Well, there you have it, some of the many you have touched (I read the comments above and just think of all of my girls and all the girls in the stake who absolutely love you!). The thing is, you would never treat someone like they're inferior and therefore don't like it when you are "treated" that way. I'm sure, like you said, the person had no idea that they hurt you. The Lord has angels all around us and I'm glad that B was yours that evening...and Lisa too! B's comment still would have been meaningful for you, but having gone through this experience I'm sure you know that she was following the Spirit and told you right when you needed (and you were following to click "like" -- who knew! :) ).
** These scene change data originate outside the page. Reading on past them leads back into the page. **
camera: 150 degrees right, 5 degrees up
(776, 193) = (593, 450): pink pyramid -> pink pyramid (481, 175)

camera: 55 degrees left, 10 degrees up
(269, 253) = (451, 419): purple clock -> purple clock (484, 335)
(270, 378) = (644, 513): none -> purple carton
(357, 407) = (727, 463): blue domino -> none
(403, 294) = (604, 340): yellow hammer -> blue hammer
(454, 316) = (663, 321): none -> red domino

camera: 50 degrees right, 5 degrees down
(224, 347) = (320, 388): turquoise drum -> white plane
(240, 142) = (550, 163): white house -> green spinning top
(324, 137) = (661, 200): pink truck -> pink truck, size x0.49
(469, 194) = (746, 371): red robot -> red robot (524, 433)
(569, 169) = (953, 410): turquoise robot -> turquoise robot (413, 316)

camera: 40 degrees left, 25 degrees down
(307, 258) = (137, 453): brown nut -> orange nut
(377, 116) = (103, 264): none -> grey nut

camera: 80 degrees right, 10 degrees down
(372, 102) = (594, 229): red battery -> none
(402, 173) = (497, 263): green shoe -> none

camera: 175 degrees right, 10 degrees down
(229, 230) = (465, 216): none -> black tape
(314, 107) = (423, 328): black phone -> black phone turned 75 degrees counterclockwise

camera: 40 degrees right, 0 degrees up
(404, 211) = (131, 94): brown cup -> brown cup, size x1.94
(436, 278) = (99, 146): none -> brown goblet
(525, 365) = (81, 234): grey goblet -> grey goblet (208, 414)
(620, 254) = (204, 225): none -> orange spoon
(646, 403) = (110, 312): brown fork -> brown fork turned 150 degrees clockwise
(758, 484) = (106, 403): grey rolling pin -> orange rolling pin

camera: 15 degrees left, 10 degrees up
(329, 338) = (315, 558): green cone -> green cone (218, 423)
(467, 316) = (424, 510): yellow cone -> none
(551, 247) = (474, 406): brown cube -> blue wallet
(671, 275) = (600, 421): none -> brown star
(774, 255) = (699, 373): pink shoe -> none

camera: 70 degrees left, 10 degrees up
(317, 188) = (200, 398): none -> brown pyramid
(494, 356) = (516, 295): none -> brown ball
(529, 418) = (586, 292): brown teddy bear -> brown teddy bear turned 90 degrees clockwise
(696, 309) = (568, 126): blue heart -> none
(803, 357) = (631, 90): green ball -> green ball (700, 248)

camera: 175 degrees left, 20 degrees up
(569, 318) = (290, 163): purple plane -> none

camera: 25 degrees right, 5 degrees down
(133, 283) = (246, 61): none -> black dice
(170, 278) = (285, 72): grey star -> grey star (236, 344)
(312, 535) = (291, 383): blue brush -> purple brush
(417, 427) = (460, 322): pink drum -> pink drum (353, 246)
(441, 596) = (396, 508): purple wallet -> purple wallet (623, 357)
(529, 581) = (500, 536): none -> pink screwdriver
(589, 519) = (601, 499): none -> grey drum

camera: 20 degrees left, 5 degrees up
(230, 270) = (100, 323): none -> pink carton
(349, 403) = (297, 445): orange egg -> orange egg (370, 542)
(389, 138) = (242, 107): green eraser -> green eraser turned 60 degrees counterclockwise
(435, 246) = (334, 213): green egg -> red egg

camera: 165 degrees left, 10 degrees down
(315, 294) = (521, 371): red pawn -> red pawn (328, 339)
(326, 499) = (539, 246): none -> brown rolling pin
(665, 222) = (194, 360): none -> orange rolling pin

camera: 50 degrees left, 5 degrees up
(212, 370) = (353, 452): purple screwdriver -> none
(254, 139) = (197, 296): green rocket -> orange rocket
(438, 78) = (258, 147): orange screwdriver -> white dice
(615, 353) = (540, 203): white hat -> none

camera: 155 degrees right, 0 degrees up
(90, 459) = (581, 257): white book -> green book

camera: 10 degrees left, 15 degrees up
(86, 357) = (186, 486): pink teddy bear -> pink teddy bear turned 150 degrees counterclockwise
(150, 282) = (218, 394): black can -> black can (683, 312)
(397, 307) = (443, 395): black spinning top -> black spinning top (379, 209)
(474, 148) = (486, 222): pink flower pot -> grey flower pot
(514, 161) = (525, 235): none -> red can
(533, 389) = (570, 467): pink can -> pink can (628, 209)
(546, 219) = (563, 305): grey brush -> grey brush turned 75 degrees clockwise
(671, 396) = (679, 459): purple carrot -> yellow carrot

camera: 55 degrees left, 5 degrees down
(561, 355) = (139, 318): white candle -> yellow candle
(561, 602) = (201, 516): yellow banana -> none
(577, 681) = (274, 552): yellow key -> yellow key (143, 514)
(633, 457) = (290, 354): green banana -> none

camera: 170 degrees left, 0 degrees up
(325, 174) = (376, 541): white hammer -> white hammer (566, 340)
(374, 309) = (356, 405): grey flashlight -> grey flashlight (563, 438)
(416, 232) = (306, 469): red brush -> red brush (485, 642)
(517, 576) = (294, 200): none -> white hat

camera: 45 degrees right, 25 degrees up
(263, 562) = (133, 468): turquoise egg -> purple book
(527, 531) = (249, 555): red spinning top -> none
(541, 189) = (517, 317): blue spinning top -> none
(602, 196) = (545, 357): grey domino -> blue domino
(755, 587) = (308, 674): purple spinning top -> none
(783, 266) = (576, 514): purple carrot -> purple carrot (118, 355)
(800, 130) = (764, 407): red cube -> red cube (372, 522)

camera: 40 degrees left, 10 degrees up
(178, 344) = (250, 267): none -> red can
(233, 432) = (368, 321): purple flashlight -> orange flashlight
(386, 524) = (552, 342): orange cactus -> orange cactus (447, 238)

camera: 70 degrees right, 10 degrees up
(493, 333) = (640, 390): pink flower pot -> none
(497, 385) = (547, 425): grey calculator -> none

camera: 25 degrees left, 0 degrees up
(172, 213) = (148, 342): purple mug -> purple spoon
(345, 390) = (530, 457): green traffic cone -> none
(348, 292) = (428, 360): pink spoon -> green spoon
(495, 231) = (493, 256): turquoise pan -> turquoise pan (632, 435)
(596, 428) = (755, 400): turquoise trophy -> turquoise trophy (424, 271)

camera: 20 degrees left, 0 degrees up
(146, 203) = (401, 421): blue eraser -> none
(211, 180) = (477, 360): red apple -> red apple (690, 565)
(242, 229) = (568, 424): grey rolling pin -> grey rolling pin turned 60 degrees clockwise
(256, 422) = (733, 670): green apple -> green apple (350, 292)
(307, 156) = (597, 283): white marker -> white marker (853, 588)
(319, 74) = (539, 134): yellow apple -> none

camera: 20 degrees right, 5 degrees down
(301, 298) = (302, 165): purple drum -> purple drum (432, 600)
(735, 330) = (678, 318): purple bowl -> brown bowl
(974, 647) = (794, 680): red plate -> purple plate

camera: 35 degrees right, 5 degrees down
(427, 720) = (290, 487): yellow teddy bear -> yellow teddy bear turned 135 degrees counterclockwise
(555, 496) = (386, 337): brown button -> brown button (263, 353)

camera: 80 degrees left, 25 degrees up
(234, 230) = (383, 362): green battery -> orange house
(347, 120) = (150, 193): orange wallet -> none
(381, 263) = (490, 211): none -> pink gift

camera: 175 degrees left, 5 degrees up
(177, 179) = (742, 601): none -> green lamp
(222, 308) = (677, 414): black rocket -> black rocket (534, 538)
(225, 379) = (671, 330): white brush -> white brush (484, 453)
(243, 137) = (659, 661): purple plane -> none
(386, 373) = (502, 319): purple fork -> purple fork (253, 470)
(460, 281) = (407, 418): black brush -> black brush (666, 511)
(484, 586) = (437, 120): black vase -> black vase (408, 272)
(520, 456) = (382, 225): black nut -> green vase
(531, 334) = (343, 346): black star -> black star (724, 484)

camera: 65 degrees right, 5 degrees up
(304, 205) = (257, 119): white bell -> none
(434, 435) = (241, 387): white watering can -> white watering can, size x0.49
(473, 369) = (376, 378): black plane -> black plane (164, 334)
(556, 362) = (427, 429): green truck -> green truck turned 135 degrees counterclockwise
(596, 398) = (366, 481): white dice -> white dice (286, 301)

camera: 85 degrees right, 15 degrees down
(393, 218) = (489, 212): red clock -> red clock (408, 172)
I love you! I'm so glad you're my friend and that you're willing to express yourself in such a personal way so that we can all learn to be better and to do better.

Adrian said...

I love tender mercies like this. It just proves that Heavenly Father knows whats going on and loves you.

Jazzy said...

a) I know how you feel b) I think there is something to be said about the people you work with and how they make you feel. So much in church callings IS being sensitive and kind. c) I think you are SO wonderful.

Sheryl said...

what more can I say than what has already been said. I'll say it anyway because I love you. Secretary can be hard. You have tremendous effect in YW and with any youth who know you! Hang in there!

Anonymous said...

What a beautiful story! Thank you for sharing this. I wish we could go to lunch together again. Love you, m

Christie said...

Oh, honey. I've been there and it is a frustrating place to be. I think sometimes we may never know in this life why we're put in certain situations. And it's so hard to not feel like you're making a difference when you're hugely capable of doing so. Hang in there, chica. Or just throw in the towel and move here. :-)

Shannon said...

Thanks for sharing--this was really touching!

Pasion Family said...

I love it and love that Heavenly Father loves us and knows where we belong. That little girl (not anymore) is one special person and her heart is of gold just like yours!